- Darbarud Location within Iran
- Coordinates: 37°24′21″N 45°13′20″E﻿ / ﻿37.40583°N 45.22222°E
- Country: Iran
- Province: West Azerbaijan
- County: Urmia
- District: Central
- Rural District: Torkaman

Population (2016)
- • Total: 501
- Time zone: UTC+3:30 (IRST)

= Darbarud =

Village in West Azerbaijan province, Iran

Darbarud (داربارود; Darbarūd) (Note: Also known as Darbari and Derbarud.) is a village in Torkaman Rural District of the Central District in Urmia County, West Azerbaijan province, Iran.

==History==
In 1862, Darbarūd was populated by 20 Church of the East Christian families and did not have a church or a priest, according to the Russian archimandrite Sophoniah.
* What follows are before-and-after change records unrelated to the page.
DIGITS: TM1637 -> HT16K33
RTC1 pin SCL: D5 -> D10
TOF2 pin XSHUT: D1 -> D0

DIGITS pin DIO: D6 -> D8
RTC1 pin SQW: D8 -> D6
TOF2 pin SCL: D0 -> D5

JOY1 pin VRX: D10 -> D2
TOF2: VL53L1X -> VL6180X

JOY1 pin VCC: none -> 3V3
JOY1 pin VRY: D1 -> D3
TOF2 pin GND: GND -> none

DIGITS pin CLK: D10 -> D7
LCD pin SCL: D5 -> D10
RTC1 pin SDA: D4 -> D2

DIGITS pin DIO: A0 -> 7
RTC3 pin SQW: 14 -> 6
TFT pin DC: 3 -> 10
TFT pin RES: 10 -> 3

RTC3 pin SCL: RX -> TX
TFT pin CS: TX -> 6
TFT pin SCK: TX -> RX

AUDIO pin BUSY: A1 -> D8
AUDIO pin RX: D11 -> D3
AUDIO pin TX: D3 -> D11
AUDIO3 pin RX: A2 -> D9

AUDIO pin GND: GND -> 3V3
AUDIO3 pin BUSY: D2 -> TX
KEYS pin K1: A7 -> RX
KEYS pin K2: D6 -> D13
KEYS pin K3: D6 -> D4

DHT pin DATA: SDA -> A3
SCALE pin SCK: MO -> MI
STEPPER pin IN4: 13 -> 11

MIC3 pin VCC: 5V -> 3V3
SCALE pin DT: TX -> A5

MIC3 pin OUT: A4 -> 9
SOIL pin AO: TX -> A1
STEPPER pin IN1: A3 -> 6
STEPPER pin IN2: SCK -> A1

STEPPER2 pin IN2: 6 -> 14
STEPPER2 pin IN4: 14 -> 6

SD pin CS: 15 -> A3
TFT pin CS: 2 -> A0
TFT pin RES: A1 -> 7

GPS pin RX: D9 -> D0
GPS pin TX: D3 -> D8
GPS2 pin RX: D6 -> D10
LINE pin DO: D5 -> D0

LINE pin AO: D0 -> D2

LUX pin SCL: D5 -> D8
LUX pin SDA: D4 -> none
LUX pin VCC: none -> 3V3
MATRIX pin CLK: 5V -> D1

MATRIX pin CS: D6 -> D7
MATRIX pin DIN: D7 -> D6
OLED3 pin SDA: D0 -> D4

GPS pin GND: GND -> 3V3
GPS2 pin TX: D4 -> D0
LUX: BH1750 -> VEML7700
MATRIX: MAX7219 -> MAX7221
There were 50 Church of the East Christian families in 1877 with no priest or church, as per Edward Lewes Cutts. François Lesné, the Apostolic delegate of the Roman Catholic Church in Iran, recorded that the village was looted and burned by Kurds in 1908. A Muslim man from Darbarūd abducted a Christian woman from Sārdārūd in 1910, but she was ultimately released because she refused to convert to Islam. Basil Nikitin, the Russian consul at Urmia, recorded that the village was populated by Christians and Muslims just before the First World War. It was located in the Baranduz district.

==Demographics==
===Population===
At the time of the 2006 National Census, the village's population was 476 in 126 households. The following census in 2011 counted 497 people in 145 households. The 2016 census measured the population of the village as 501 people in 169 households.

==Bibliography==

- Hellot-Bellier, Florence (2017). "Let Them Not Return: Sayfo – The Genocide against the Assyrian, Syriac and Chaldean Christians in the Ottoman Empire"
- Wilmshurst, David (2000). "The Ecclesiastical Organisation of the Church of the East, 1318–1913"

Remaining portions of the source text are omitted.